Below is a list of features that we are still in the process of implementing which you can expect to see in future preview releases.

  • We will introduce a New-RequiredResourceFile cmdlet which will create a template file. If the switch -AsPSD1 is used it will create a psd1 file, otherwise it will default to JSON.
  • New-ScriptFileInfo cmdlet
  • Test-ScriptFileInfo cmdlet
  • Update-ScriptFileInfo cmdlet
  • Update-ModuleManifest cmdlet
  • Dependency management. In future releases, Install-PSResource will accept a path to a psd1 or JSON file (using -RequiredResourceFile), or a hash table or JSON (using -RequiredResource) where the key is the module name and the value is either the required version specified using Nuget version range syntax or a hash table where repository is set to the URL of the repository and version contains the Nuget version range syntax.
Install-PSResource -RequiredResource @{
  Configuration = "[1.3.1,2.0]"

  Pester        = @{
    version = "[4.4.2,4.7.0]"
    repository = "https://www.powershellgallery.com"
    credential = $cred
    allowPrerelease = $true
  }
}

In this case the modules named “Configuration”, and “Pester” will be installed. The JSON format will be the same as if this hashtable is passed to ConvertTo-Json:

{
  "Configuration": "[1.3.1,2.0]",

  "Pester": {
    "version": "[4.4.2,4.7.0]",
    "credential": null,
    "repository": "https://www.powershellgallery.com",
    "allowPrerelease": true
  }
}
  • Save-PSResource -Type Library will download nupkgs that have a lib folder in order to make it easier to use arbitrary libraries with PowerShell scripts. The dependent native library in runtimes matching the current system runtime will be copied to the root of the destination specified. An -IncludeAllRuntimes can be used to explicitly retain the runtimes directory hierarchy within the nupkg to the root of the destination.
  • Native credential management/credential persistence for registered PSRepositories
  • For cmdlets with a –URL parameter, the parameter will be renamed to -Uri.
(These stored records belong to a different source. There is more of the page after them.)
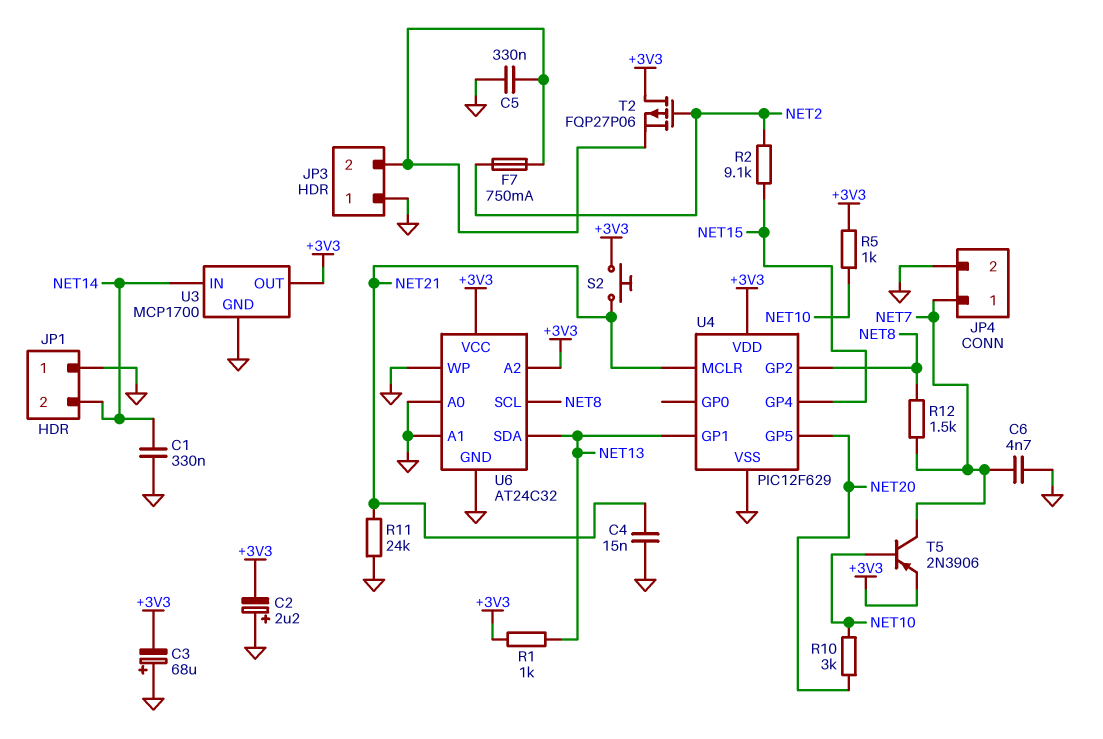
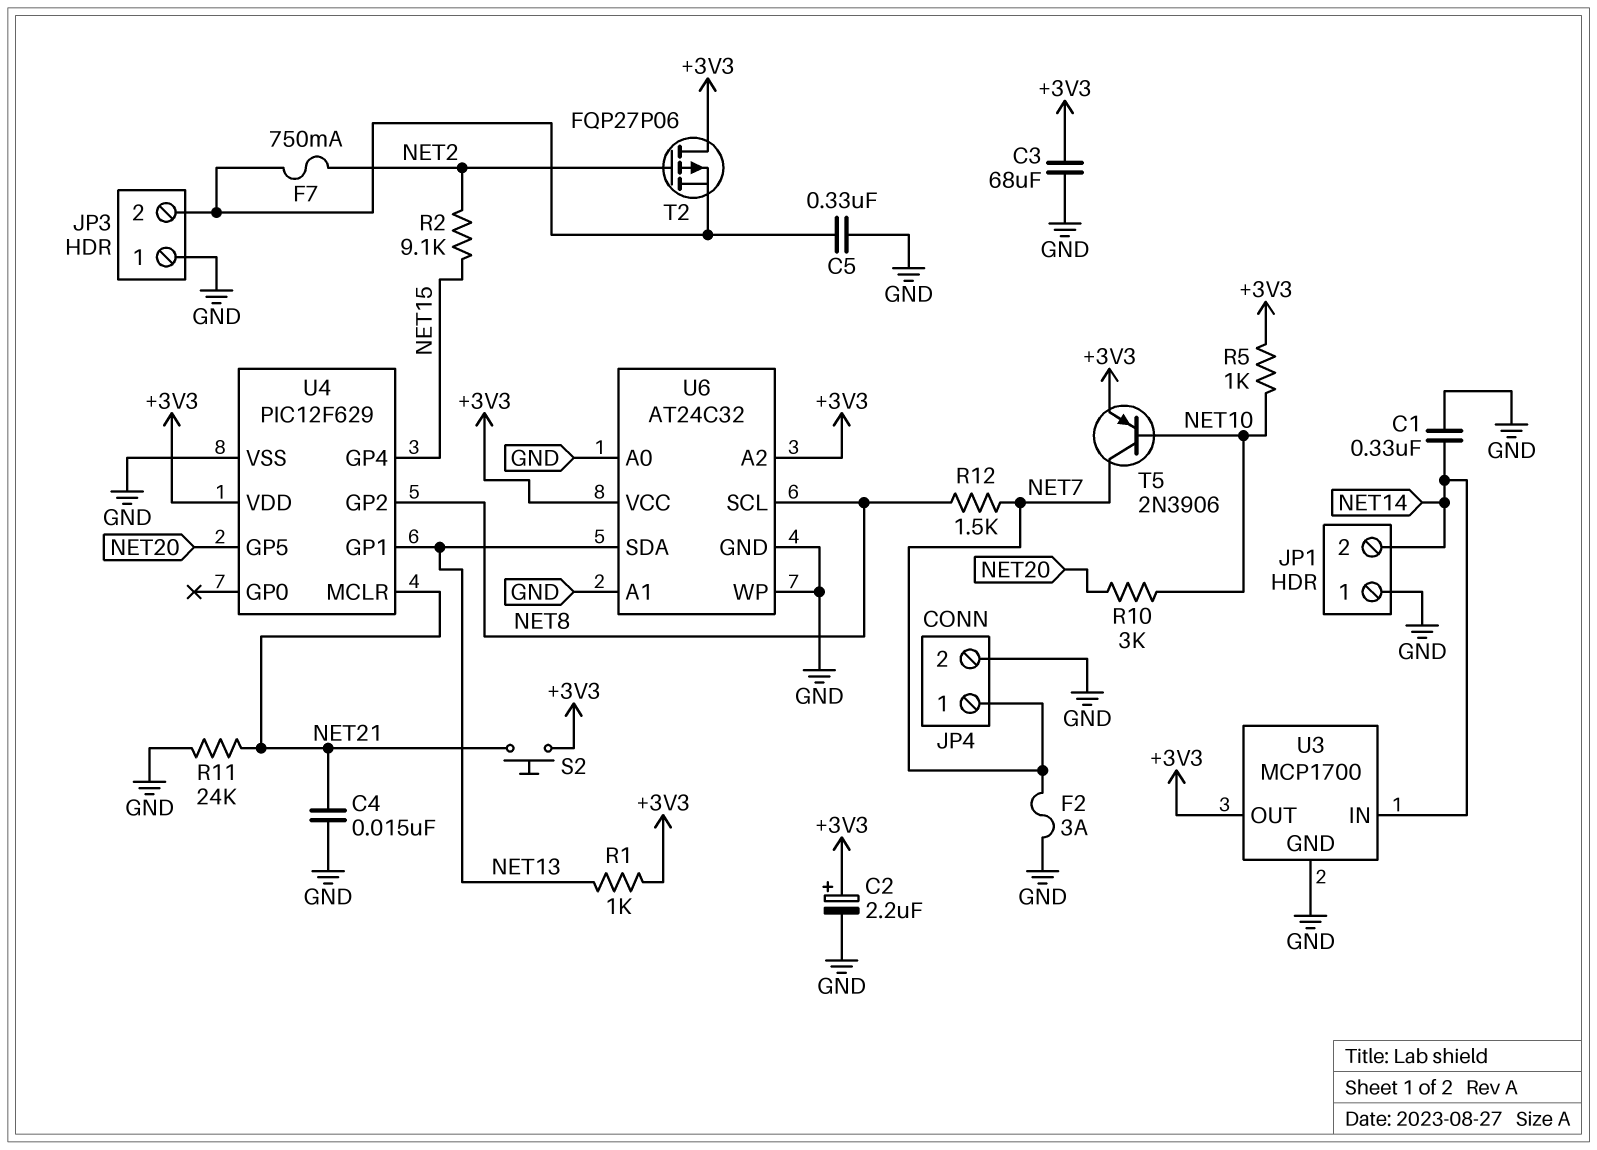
C2: 2.2uF (plus GND, minus +3V3) -> 2.2uF (plus +3V3, minus GND)
C3: 68uF (plus GND, minus +3V3) -> 68uF (+3V3, GND)
C6: 4.7nF (GND, NET7) -> none
F2: none -> 3A (GND, NET7)

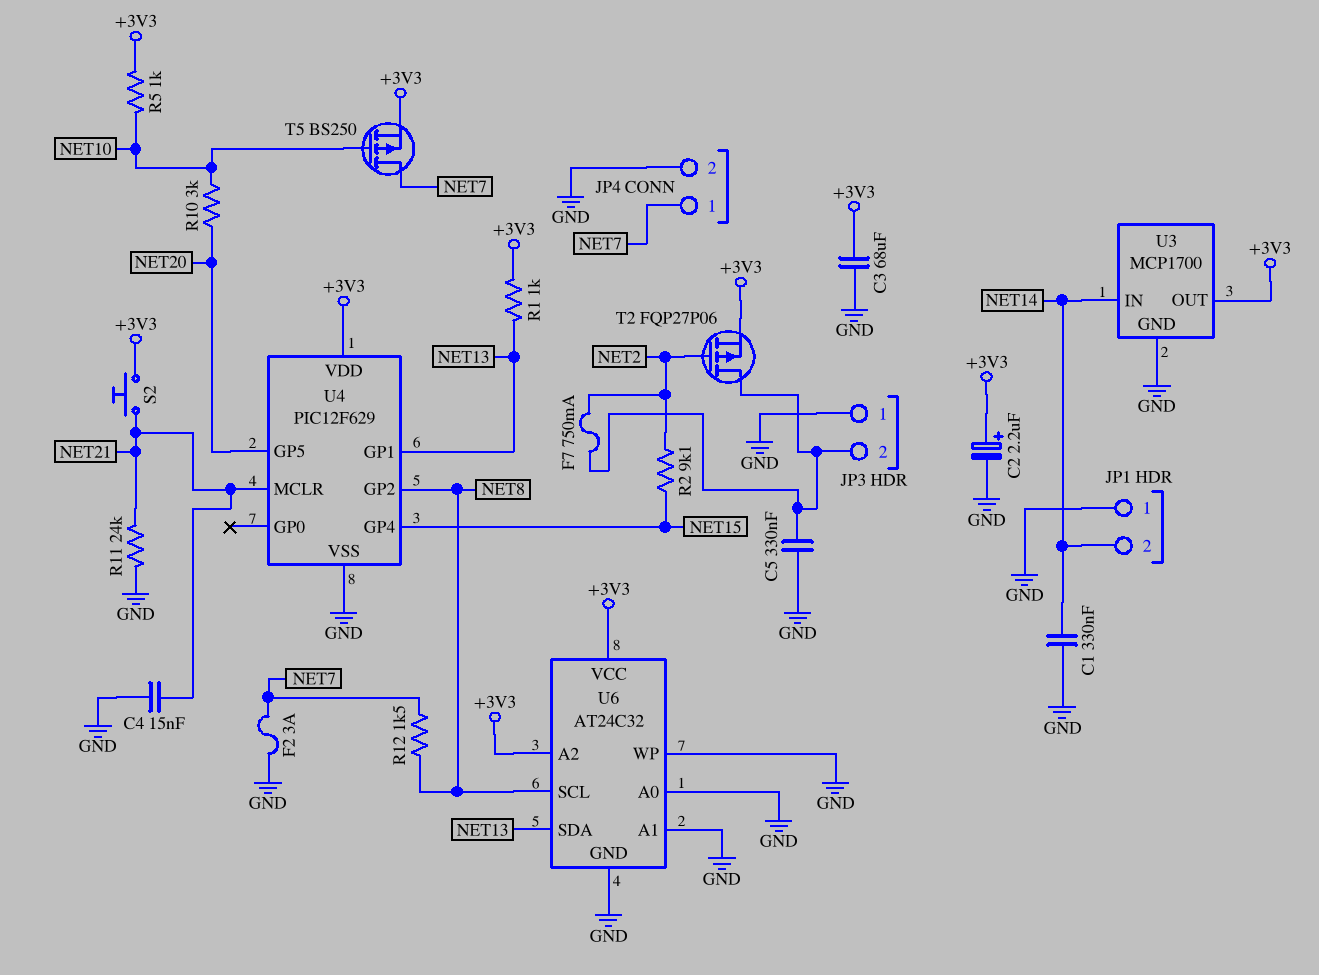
T2: PMOS FQP27P06 (G NET2, D +3V3, S JP3/2) -> PMOS FQP27P06 (G NET2, D JP3/2, S +3V3)
T5: PNP 2N3906 (B NET10, C NET7, E +3V3) -> PMOS BS250 (G NET10, D NET7, S +3V3)

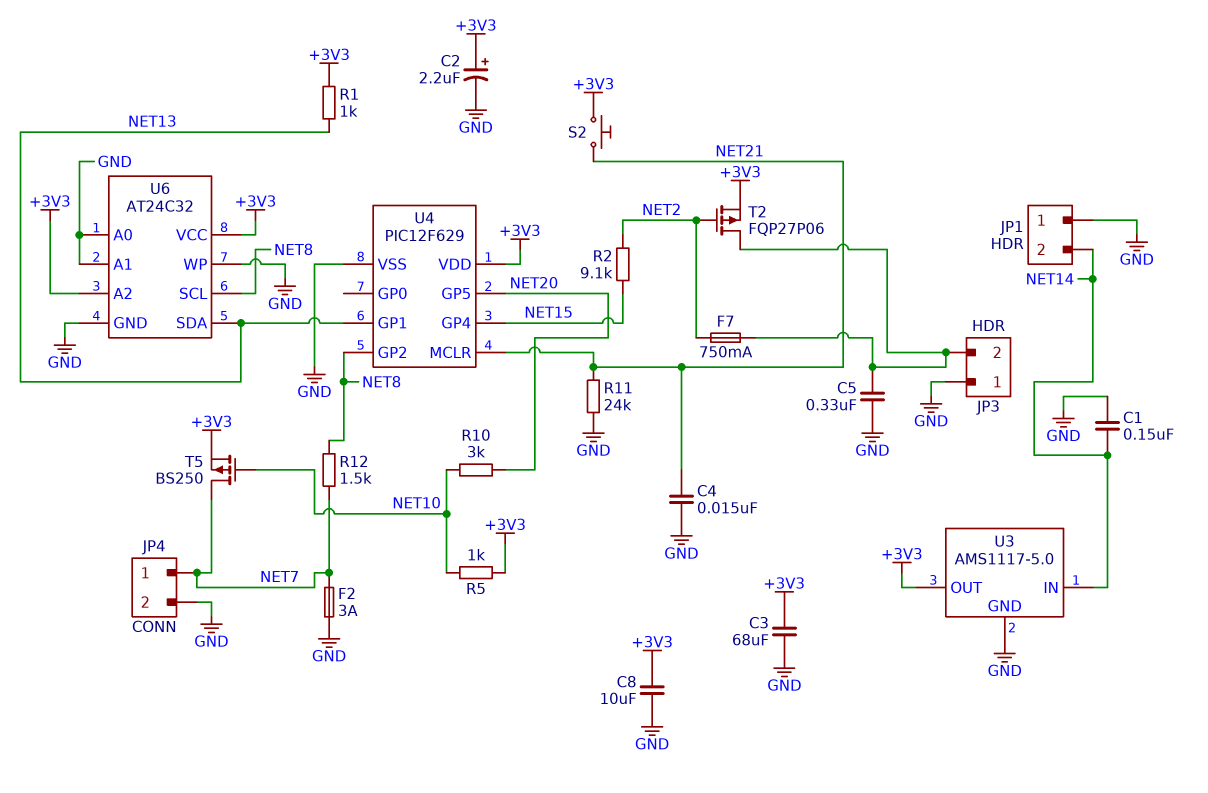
C1: 330nF (GND, NET14) -> 150nF (GND, NET14)
C8: none -> 10uF (+3V3, GND)
U3: MCP1700 -> AMS1117-5.0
Using the CompatPowerShellGet module

CompatPowerShellGet is a compatibility module that allows use of PowerShellGet 2.x (and below) cmdlet syntax with PowerShellGet 3.0 (and above) functionality by making a best effort mapping between the cmdlet interfaces of both versions of the module. New PowerShell scripts that only leverage PowerShellGet v3 cmdlets do not need to use this compatibility module. For example, if a user has the CompatPowerShellGet module installed and runs the command:

Install-Module PowerShellGet -MinimumVersion 1 -MaximumVersion 2 -AllowPrerelease

the CompatPowerShellGet module will get autoloaded into the PowerShell Session and will map the command to PowerShellGet 3.0 syntax:

Install-PSResource PowerShellGet -Version "[1,2]" -Prerelease" 
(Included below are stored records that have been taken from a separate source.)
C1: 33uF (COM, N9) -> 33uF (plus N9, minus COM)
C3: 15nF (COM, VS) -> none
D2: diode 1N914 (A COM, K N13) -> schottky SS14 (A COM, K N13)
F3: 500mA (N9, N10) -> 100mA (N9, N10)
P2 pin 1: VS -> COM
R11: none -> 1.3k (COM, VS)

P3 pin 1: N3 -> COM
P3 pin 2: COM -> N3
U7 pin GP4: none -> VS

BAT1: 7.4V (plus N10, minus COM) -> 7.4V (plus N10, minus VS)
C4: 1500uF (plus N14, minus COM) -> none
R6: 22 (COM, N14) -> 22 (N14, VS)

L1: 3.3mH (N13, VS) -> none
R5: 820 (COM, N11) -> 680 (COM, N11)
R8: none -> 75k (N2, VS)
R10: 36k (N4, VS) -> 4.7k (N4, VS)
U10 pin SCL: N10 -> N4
The command will then be executed by the PowerShellGet 3.0 implementation. The user will also get a warning to update their script to the new cmdlet interface:

WARNING: The cmdlet 'Install-Module' is deprecated, please use 'Install-PSResource.

This module is designed so that users will not need to immediately update their scripts in order to update to the latest version of PowerShell or to begin taking advantage of the performance improvements already available in PowerShellGet 3.0. We still do recommend that authors begin making the minimal changes required to update their scripts to the new cmdlet interface.
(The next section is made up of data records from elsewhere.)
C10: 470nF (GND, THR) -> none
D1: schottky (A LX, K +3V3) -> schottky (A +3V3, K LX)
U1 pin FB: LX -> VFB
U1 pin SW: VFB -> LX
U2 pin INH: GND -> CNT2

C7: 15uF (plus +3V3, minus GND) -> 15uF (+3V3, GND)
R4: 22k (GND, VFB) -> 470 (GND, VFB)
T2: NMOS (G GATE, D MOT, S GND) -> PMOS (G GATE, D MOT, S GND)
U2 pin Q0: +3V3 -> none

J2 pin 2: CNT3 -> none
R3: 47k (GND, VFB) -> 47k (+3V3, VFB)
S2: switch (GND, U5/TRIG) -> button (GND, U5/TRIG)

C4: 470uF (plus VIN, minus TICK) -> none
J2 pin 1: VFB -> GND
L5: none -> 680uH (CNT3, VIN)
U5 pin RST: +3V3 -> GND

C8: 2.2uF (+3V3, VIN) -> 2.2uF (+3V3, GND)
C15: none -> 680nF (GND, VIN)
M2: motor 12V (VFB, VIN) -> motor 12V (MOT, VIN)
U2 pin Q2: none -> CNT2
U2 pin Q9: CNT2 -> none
This compatibility module is designed so that it takes precedence over legacy versions of PowerShellGet. If you have this compatibility module installed and would not like it to be used, you can remove it from the PowerShell session using the Remove-Module command.

Please note that this flow is only possible if the user has both the CompatPowerShellGet module installed and the PowerShellGet 3.0 preview module installed. Once PowerShellGet 3.0 is generally available it will be a dependency of CompatPowerShellGet.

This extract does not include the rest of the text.